Individual Rhabdopleura larvae are lecithotrophic with planula-like features and a uniform arrangement of cilia. Those larva metamorphosize into individual zooids with a bilaterally symmetrical body plan and a single pair of tentacled arms used in feeding. The zooid body is tripartite, being divided into a protostoma, a mesostoma and a metastoma. Generally speaking, the zooids appear to remain integrated with the larger stolon systems of their colonies throughout their lives.

== Colonies ==
Rhabdopleura colonies are thought to begin when an individual larva secretes an initial dome structure known as a prosiculum. Inside the prosiculum, the individual larva then metamorphosizes into a foundational zooid. This zooid emerges from the prosiculum and proceeds to secrete an initial tube. From within this tube, an individual bud forms that produces a second zooid. The second zooid may then produce its own tube, along with a corresponding bud.

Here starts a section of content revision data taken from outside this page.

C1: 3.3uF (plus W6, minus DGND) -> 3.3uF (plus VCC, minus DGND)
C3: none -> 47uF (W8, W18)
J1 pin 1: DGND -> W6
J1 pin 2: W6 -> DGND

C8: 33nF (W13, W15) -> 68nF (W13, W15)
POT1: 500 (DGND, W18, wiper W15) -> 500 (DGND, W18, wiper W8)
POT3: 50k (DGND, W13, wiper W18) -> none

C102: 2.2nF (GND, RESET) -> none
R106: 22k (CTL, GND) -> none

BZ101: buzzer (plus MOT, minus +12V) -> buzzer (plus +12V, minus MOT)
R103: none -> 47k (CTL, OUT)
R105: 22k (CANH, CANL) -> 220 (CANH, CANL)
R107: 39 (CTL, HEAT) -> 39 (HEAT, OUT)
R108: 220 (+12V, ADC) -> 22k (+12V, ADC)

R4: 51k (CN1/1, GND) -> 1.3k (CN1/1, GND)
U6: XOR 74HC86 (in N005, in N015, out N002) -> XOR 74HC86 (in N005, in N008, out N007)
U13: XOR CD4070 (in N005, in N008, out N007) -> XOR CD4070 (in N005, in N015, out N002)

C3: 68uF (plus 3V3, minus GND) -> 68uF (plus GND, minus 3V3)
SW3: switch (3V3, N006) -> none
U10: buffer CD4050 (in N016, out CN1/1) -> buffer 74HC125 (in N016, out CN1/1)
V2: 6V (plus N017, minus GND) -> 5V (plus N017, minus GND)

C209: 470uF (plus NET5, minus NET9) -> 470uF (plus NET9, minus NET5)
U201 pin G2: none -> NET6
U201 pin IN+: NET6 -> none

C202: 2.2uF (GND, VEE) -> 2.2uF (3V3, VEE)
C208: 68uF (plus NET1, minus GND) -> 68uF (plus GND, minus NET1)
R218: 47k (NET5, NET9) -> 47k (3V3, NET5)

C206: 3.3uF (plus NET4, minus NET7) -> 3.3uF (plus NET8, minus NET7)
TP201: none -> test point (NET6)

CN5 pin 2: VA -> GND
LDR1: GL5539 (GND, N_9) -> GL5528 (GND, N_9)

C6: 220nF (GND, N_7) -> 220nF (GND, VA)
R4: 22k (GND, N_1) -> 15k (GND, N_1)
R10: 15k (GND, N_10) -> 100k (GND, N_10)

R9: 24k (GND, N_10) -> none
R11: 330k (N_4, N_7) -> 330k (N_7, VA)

The collective aggregation of tubes within the colony is known as a coenicium and the zooids that inhabit it are themselves connected to one another via living tissue referred to as stalks or stolon. Although most species of Rhabdopleura appear to form the prosiculum directly within the water column, one species, Rhabdopleura recondita, is known to form colonies inside the calcareous skeletons of dead bryozoan colonies.

== Feeding ==
Like other pterobranchs, Rhabdopleura are considered ciliary mucus suspension feeders that predominantly consume either suspended particles and/or diatoms. While feeding, individual zooids from a colony project their arms out from openings in the coenicium and proceed to remove particulate matter from the water column.

==Fossil record==
The fossil record for Rhabdopleura dates back to the Middle Cambrian. There are also Rhabdopleura fossils from the Eocene.